Yzeures-sur-Creuse (, literally Yzeures on Creuse) is a commune in the Indre-et-Loire department, central France.

It is one of the oldest towns in Touraine, occupation dating back to the Upper Paleolithic era earlier than 10,000 BCE. Today, it's a village of 1500 inhabitants, situated in a rural setting. The town benefits from the spa activity of the nearby town of La Roche-Posay. Yzeures also offers a range of tourism activities and second homes are numerous.

Its inhabitants are called Yzeurois, Yzeuroises.

Geography

Yzeures-sur-Creuse is located between Tours and Poitiers in the centre of France, on the banks of the river Creuse. The Creuse meets its tributary Gartempe  from Yzeures near the spa town of La Roche-Posay.

It has the distinction of being the only town of Touraine to expand both on the right bank and left bank of the Creuse. It's also the only town in the department to be watered by the Gartempe.

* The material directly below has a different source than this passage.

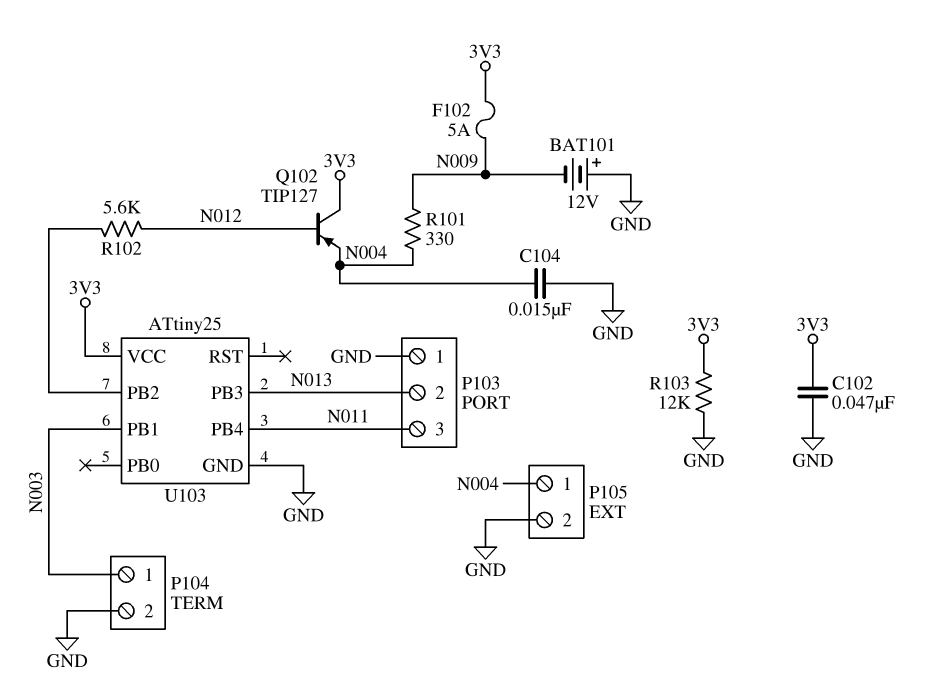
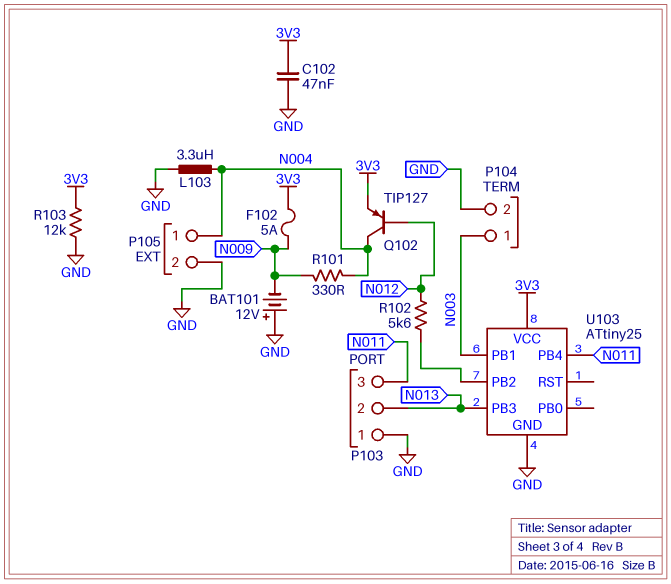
C104: 15nF (GND, N004) -> none
L103: none -> 3.3uH (GND, N004)
Q102: PNP TIP127 (B N012, C 3V3, E N004) -> PNP TIP127 (B N012, C N004, E 3V3)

Yzeures sur Creuse lies at the meeting point of the three departments of Indre-et-Loire (37), Indre (36) and Vienne (86).

Neighboring communes
The town has nine surrounding communities. Five are located in the department of Indre-et-Loire (Chambon, Boussay, Preuilly-sur-Claise, Bossay-sur-Claise and Tournon-Saint-Pierre), three in the department of Vienne (Vicq-sur-Gartempe, La Roche-Posay and Lésigny) and one in the department of Indre (Neons-sur-Creuse).

Nearby towns
By road, the village is located midway between Descartes, Châtellerault and Le Blanc about . Tours is  85 km distant, and Poitiers  53 km distant.

Population

Sights

Archaeological structures

Dolmen de la Pierre Levée, near the hamlet of Confluent.

Buildings
The manor house of Granges, dating from the sixteenth century. Has been listed as a monument historique
The château of Harembure, dating from the eighteenth century to the nineteenth century
The château of Pairé or Péré, dating from the sixteenth century
The château of Thou, dating from the sixteenth century. Has been listed as a monument historique
The château of Marigny, dating from the seventeenth century.
The manor house of Gaudru, dating from the fifteenth century.
The château of La Mothe, dating from the nineteenth century.
The church of Notre-Dame, rebuilt in the nineteenth century. This church is built on the site of a Gallo-Roman temple of Minerva.

Museums

 Mado Robin Museum : Museum to the life of this French soprano. (opened in 2009)
You can see pictures, posters and audio-visual materials, and also her stage costumes presented in reconstituted sets of her greatest roles.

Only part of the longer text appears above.